With context like that removed, the reporting is designed to imply that pharma companies are doing something egregious. What specific behavior is egregious? Who knows? 

** None of this should be taken as a knock against Antonio and his team at 46Brooklyn. Antonio knows full well what is and is not important, and he’s trying like h*ck to make that clear. It’s kind of unfortunate (for Antonio, especially) that 46Brooklyn seems to be the only place reporters can think of to find that data.

I’m going to forego the 2024 predictions this year. I’ve learned that you all are a sophisticated audience, and it’s unlikely that I can peer around corners better than my readership. 

Instead, I’m going to focus many of the Arcs this month around an issue that needs more analysis and fewer predictions: launch prices. 

In 2024, the launch price of a medicine may be the single largest commercial decision that’s ever made about a product, and it may be the single biggest communication priority, too. 

Once upon a time, an under-priced therapy could be adjusted, through price increases, to a price that reflected its value.

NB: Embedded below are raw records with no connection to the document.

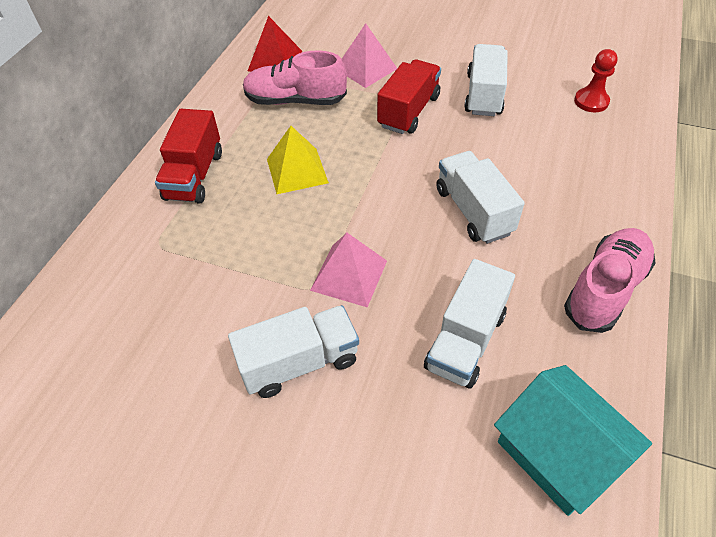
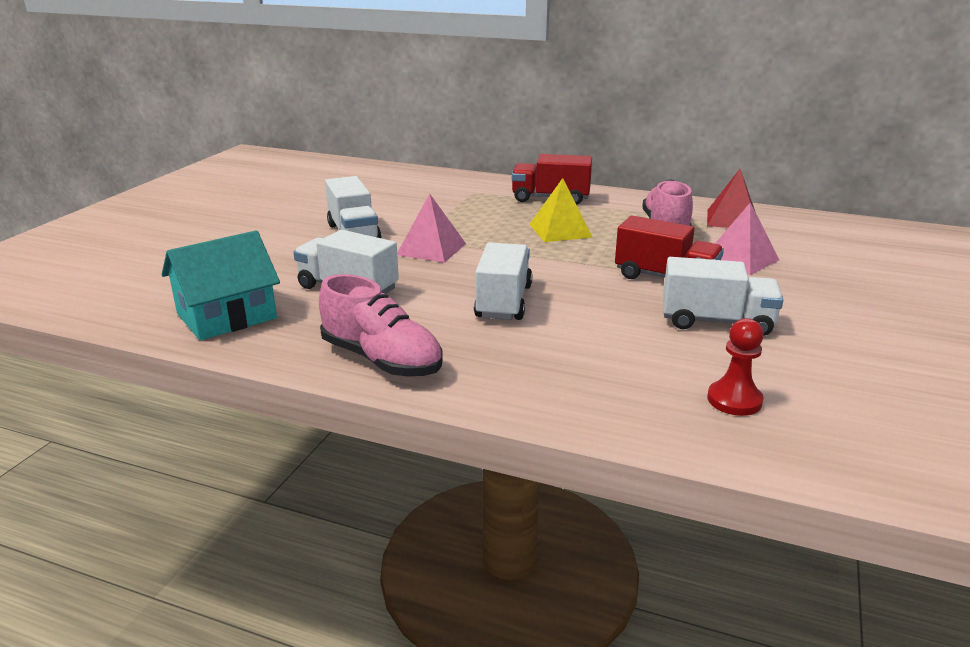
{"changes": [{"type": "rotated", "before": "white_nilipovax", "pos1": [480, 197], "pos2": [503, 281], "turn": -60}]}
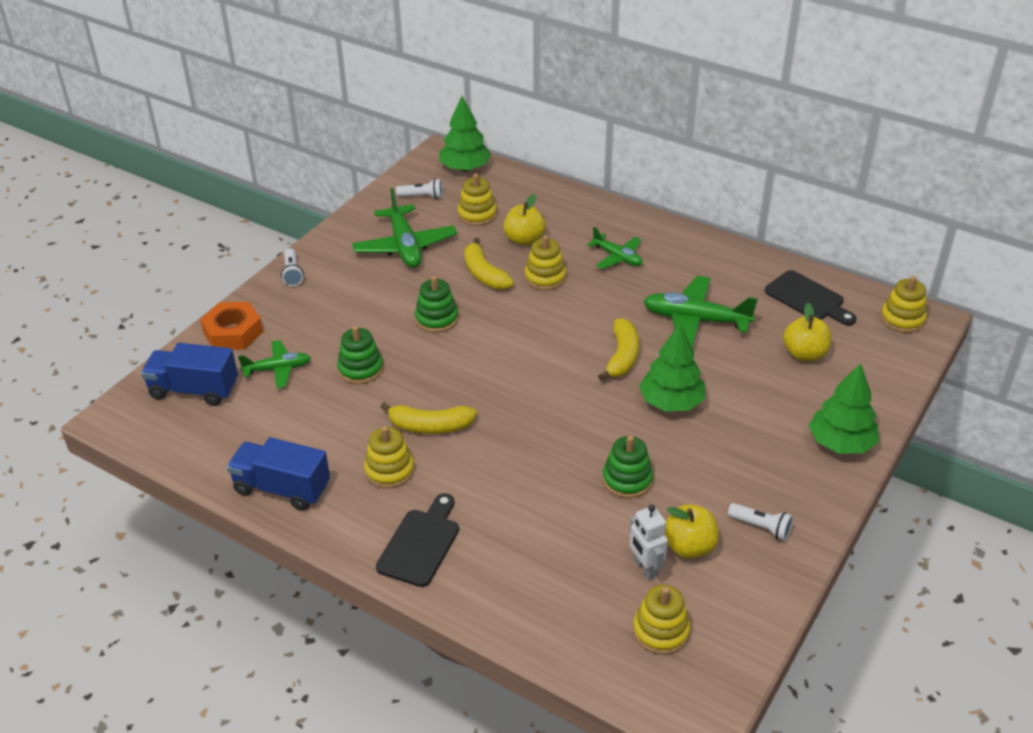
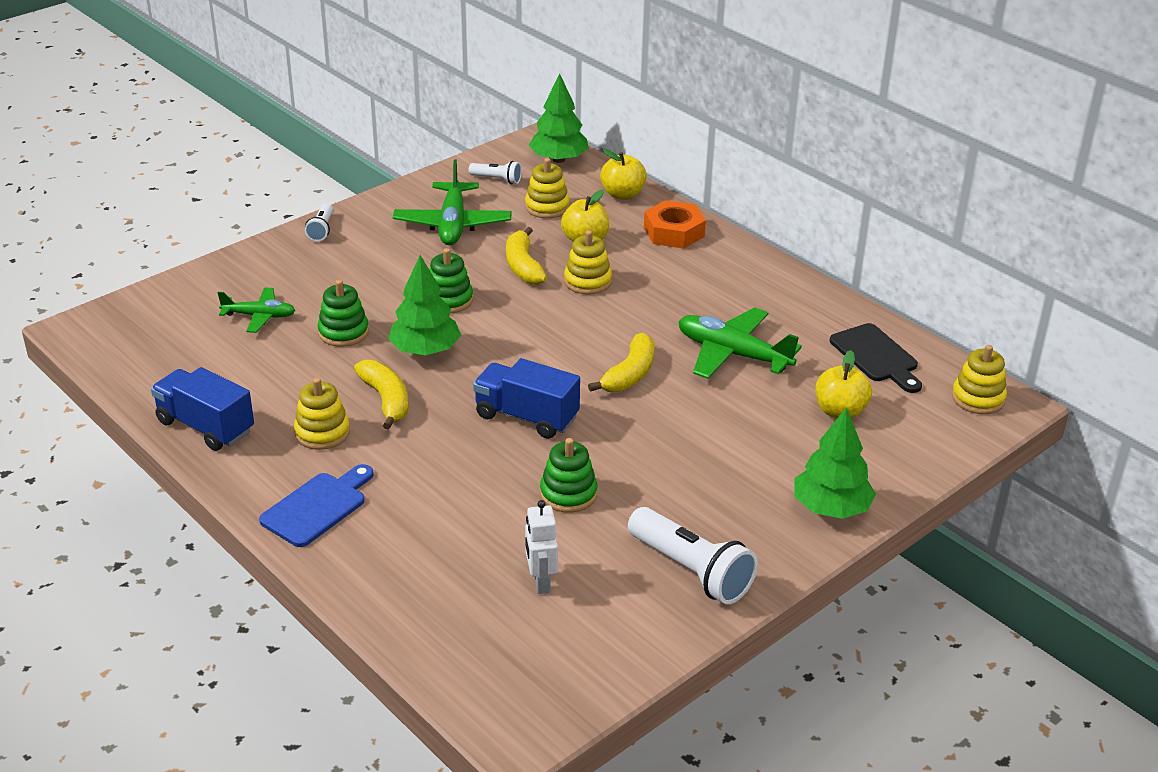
{"changes": [{"type": "repainted", "before": "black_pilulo", "after": "blue_pilulo", "pos1": [417, 540], "pos2": [316, 505]}, {"type": "rotated", "before": "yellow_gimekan", "pos1": [429, 418], "pos2": [381, 395], "turn": -135}, {"type": "shifted", "before": "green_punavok", "pos1": [672, 368], "pos2": [424, 305]}, {"type": "shifted", "before": "blue_nilipovax", "pos1": [189, 374], "pos2": [526, 398]}, {"type": "shifted", "before": "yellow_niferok", "pos1": [691, 531], "pos2": [623, 174]}, {"type": "scaled", "before": "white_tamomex", "pos1": [760, 521], "pos2": [693, 555], "scale": 1.92}, {"type": "shifted", "before": "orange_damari", "pos1": [231, 326], "pos2": [675, 224]}, {"type": "gone", "before": "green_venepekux", "pos1": [615, 248]}, {"type": "gone", "before": "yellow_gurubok", "pos1": [661, 620]}]}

But both reputational and regulatory obstacles make sure strategies more difficult today. The price at launch is likely to be the price that sticks, by and large. 

There’s also a suggestion that launch prices will get more scrutiny. The Congressional Budget Office predicts that companies will seek higher prices at approval in an effort to counteract the end-of-lifecycle revenue cliff from the IRA. And though there are compelling reasons why this logic is faulty — if companies could seek greater premiums on medicines, the argument goes, they would already be doing so — that doesn’t mean it’s not the conventional wisdom. 

Launch brands will certainly get scrutiny from payers, which have become quite adept at discouraging use of new drugs. Utilization management is going to be the weapon of choice in knocking down medicines that aren’t priced the value. A drugmaker that can’t defend its launch price will quickly find itself among the 40% of medicines that miss their first-year forecasts. 

And the Institute for Clinical and Economic Review — among others — had advocated for klieg lights on the price of new therapies. “Patients today, and those in the future, need the country to address the ever-rising launch prices of new drugs, and to begin doing it now,” wrote (now former) ICER Steve Pearson about a year ago. It was a call to arms, not only for insurance companies, but for academics, too. 

All of this means that it’s going to be hugely important to track and understand the trends about launch prices. 

That’s why — next month — I’ll be releasing the first-ever Reid Strategic Launch Price Communications Report. The “LPC” will look not only at how companies priced their medicines, but how they disclosed the price, and what the ensuing media coverage looked like. 

I’ll be talking a lot about the LPC over the next few weeks, and I’ll make information about discounted pre-orders and an overview webinar available later in January. 

If you’d like more information about communicating around value and pricing ahead of launch, please drop me a line.

Speaking of versions of stories you’ve already seen, USA Today and Axios covered the Flovant saga, and USA Today did a piece on falling insulin prices

The Wall Street Journal has a consumer-y story on how individuals can drive down their medicine bills, referencing IRA changes, biosimilars, discount cards, and the like.